La lumière de Cadix ne ressemble à aucune autre en Espagne. Cernée par l'Atlantique sur presque tous ses flancs, la vieille cité andalouse baigne dans un éclat marin qui blanchit les façades et fait scintiller le dôme doré de sa cathédrale. Les Phéniciens fondèrent Gadir il y a environ trois mille ans, ce qui en fait l'une des plus anciennes cités d'Europe occidentale encore habitées.
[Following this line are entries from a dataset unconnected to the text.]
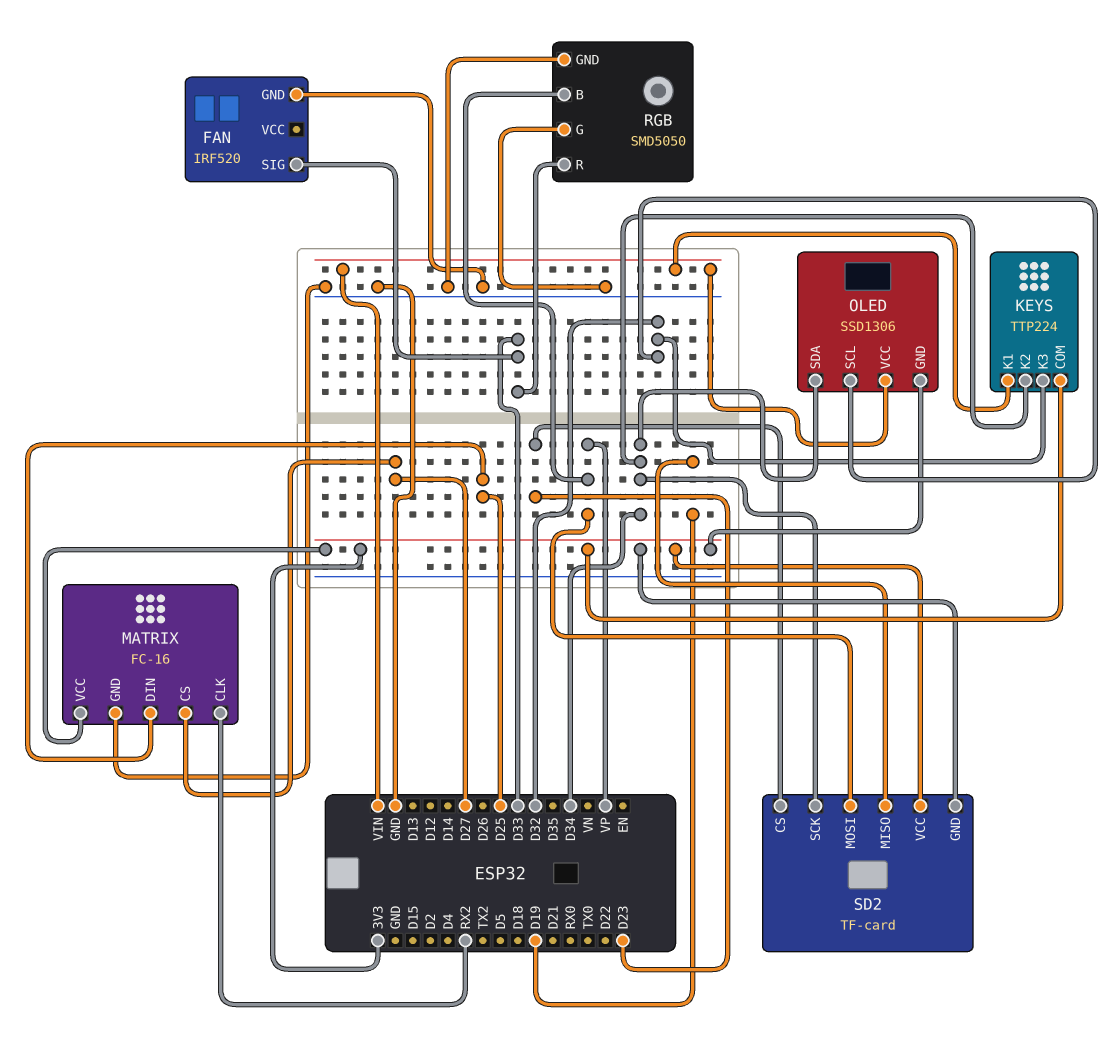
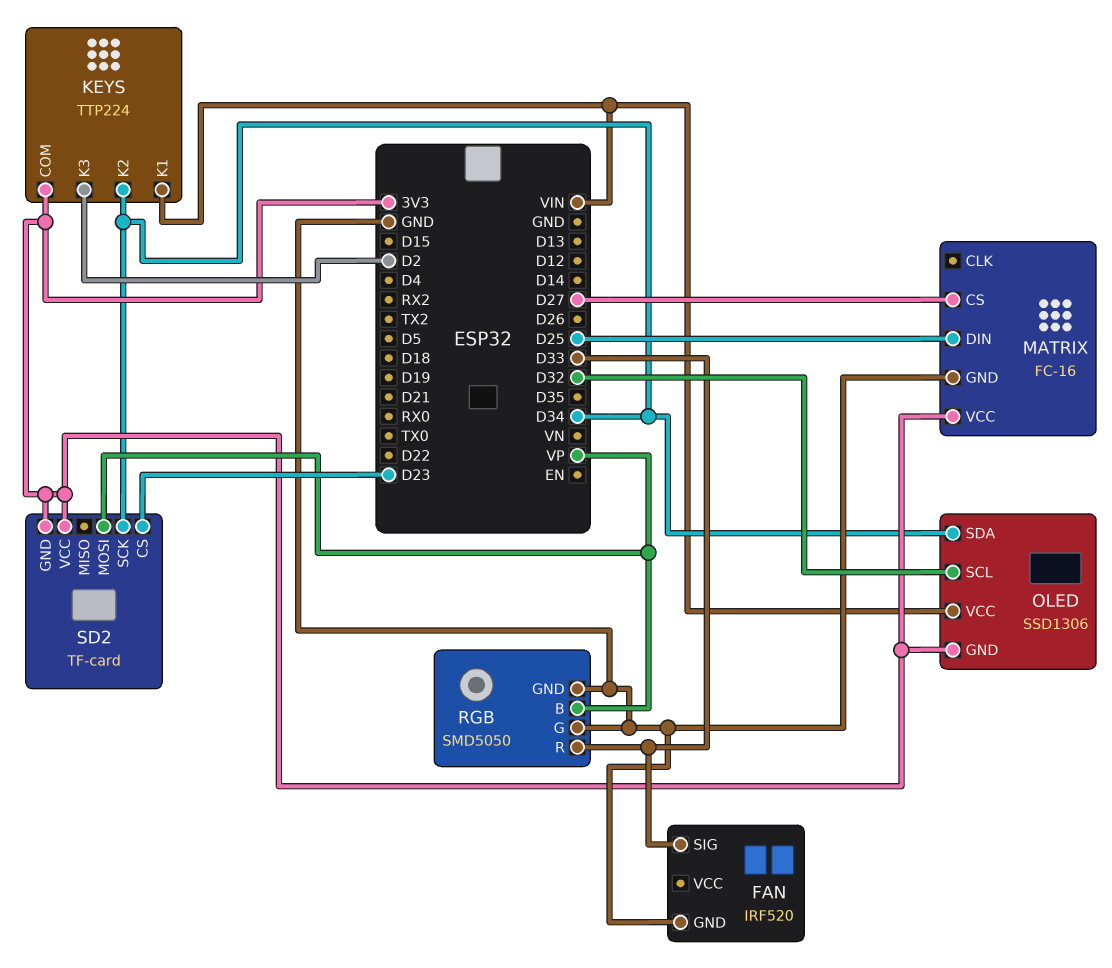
KEYS pin K3: D32 -> D2
MATRIX pin CLK: RX2 -> none
SD2 pin MISO: D19 -> none

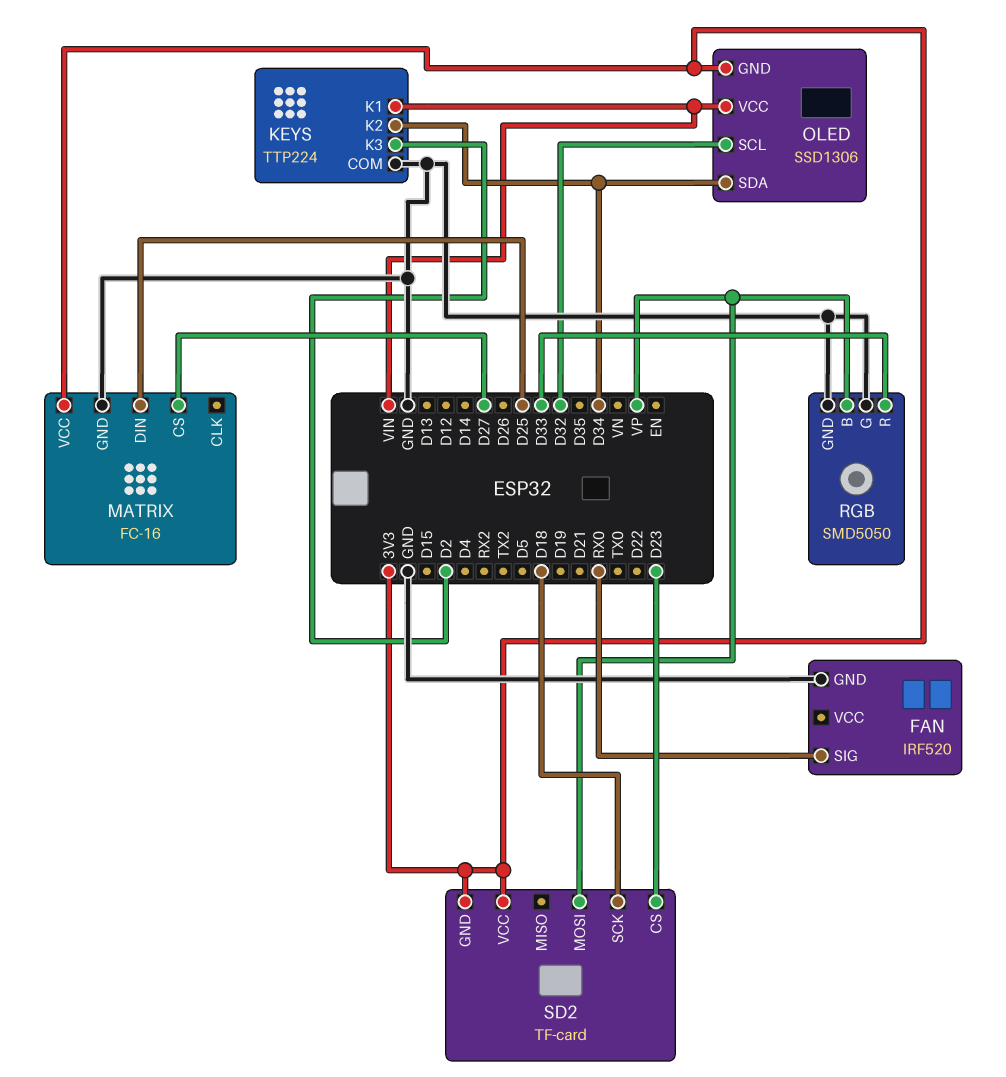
FAN pin SIG: D33 -> RX0
KEYS pin COM: 3V3 -> GND
SD2 pin SCK: D34 -> D18

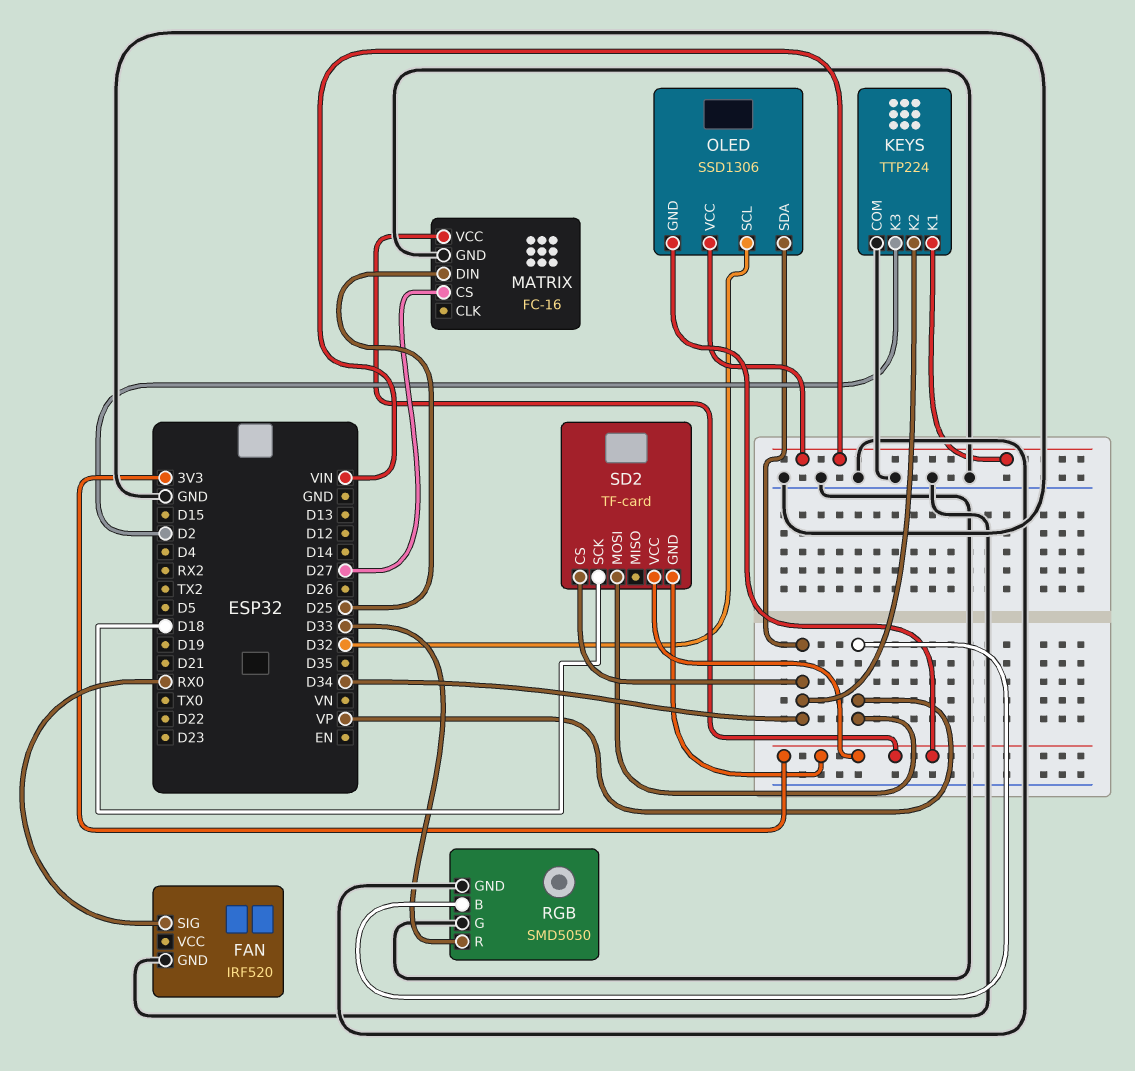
SD2 pin CS: D23 -> D34

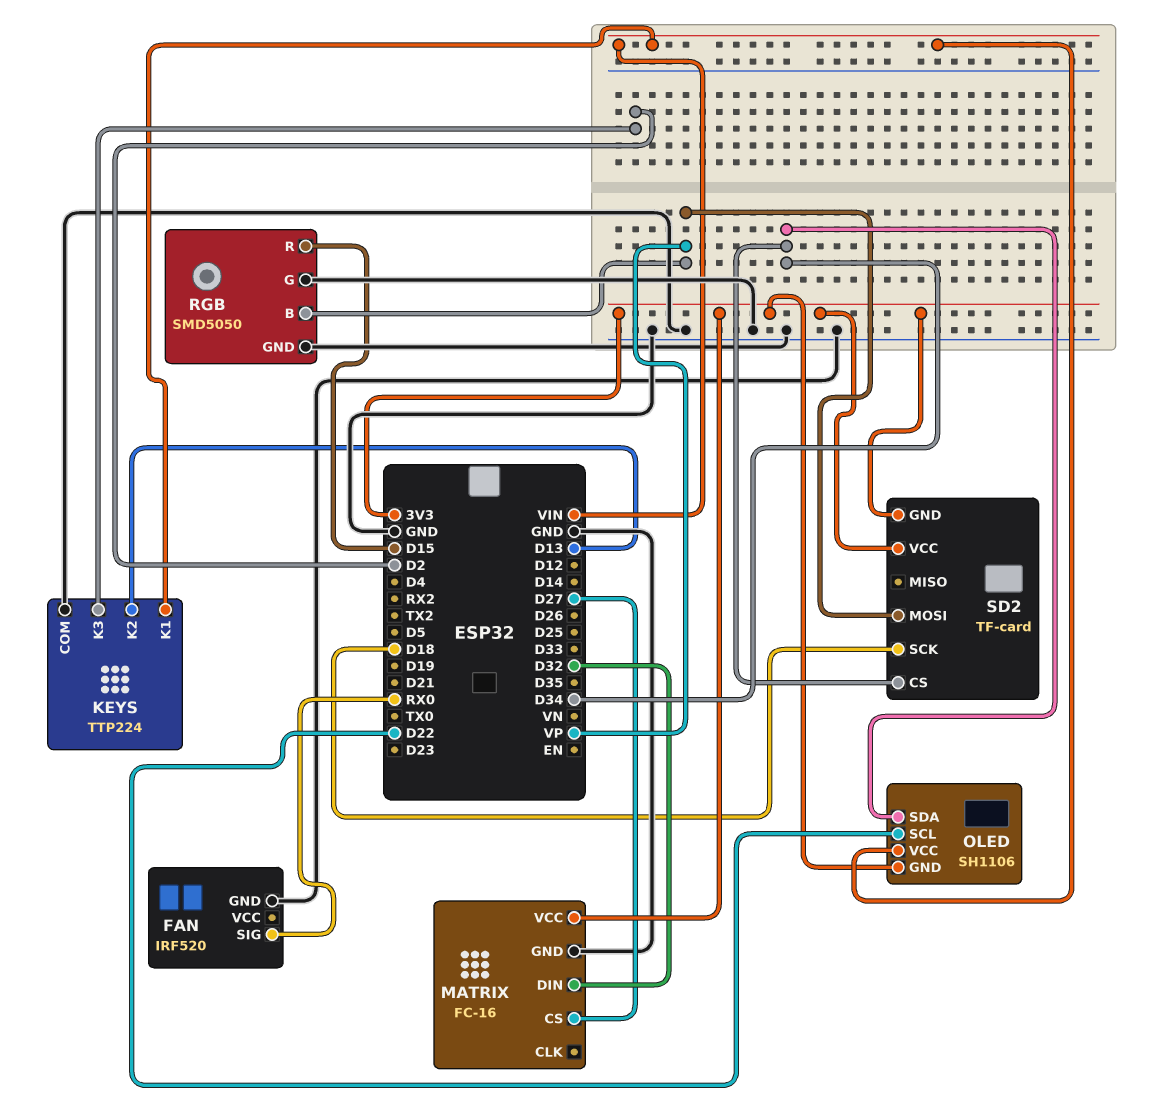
KEYS pin K2: D34 -> D13
MATRIX pin DIN: D25 -> D32
OLED: SSD1306 -> SH1106
OLED pin SCL: D32 -> D22
RGB pin R: D33 -> D15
Trente siècles plus tard, on y débarque littéralement au pied des remparts.

Le luxe rare d'un accostage en plein centre

Le terminal fait face aux portes de la vieille ville : cinq minutes de marche à plat suffisent pour rejoindre la plaza de San Juan de Dios, avec son hôtel de ville néoclassique et ses terrasses ombragées, écho du temps où les flottes des Indes déchargeaient ici leurs cargaisons. Aucune navette, aucun taxi nécessaire; toute la péninsule historique se parcourt à pied, et c'est l'un des grands plaisirs de cette escale.

La cathédrale et son dôme d'or

En suivant les ruelles vers le sud-ouest, la silhouette de la cathédrale apparaît par surprise au détour d'une place. Bâtie sur cent seize ans, entre 1722 et 1838, elle mêle baroque et néoclassique, financée par l'âge d'or du commerce avec les Amériques, quand Cadix détenait le monopole des échanges transatlantiques. Sa coupole recouverte de tuiles dorées sert de repère aux navigateurs. Depuis l'esplanade, quelques pas mènent au front de mer, où les vagues frappent la digue dans un fracas régulier.

Monter dans la plus haute des tours de guet

Au XVIIIe siècle, les marchands gaditans firent édifier plus d'une centaine de tours de guet pour surveiller le retour de leurs navires chargés de richesses. La Torre Tavira, la plus élevée avec ses quarante-cinq mètres au-dessus du niveau de la mer, se visite : sa chambre noire projette sur un écran concave une image vivante de la cité, commentée avec humour par les guides, et sa terrasse offre un panorama complet sur les toits blancs, l'océan et les clochers.

Marché, quartier des pêcheurs et théâtre romain

À mi-chemin, le Mercado Central bourdonne dès le matin : thons de l'Almadraba, crevettes, fromages de la sierra et comptoirs où les habitants dégustent des fritures dans des cornets de papier. Le quartier voisin de La Viña, fief des pêcheurs et berceau du carnaval, aligne ses tavernes à tortillitas de camarones, ces galettes croustillantes aux crevettes que l'on commande avec un verre de blanc de la région, accoudé à un tonneau en guise de table. Les amateurs d'antiquité pousseront jusqu'au théâtre romain, exhumé par hasard en 1980 sous les maisons du Pópulo, l'un des plus vastes de l'Hispanie romaine.

Finir les pieds dans le sable

Si l'horaire le permet, la plage de la Caleta attend à une vingtaine de minutes de marche du navire, blottie entre deux forteresses, San Sebastián et Santa Catalina. C'est ici que les barques colorées se reposent sur le sable et que les Gaditans viennent voir le soleil descendre sur l'Atlantique. La Caleta a d'ailleurs joué La Havane au cinéma, tant ses couleurs évoquent les Caraïbes. Un verre de manzanilla bien fraîche à la main, on tient là l'un des moments les plus doux qu'une escale andalouse puisse offrir.

Trente siècles dans le rétroviseur

Au moment où le navire s'écarte du quai, les tours de guet se découpent une dernière fois sur le ciel. Combien de départs cette cité a-t-elle regardés depuis les Phéniciens? Le voyageur d'aujourd'hui ne fait que s'ajouter à la liste, et c'est peut-être cela, le vrai privilège d'une escale à Cadix : se glisser, pour quelques heures, dans le plus vieux des récits européens, et constater qu'il s'écrit encore.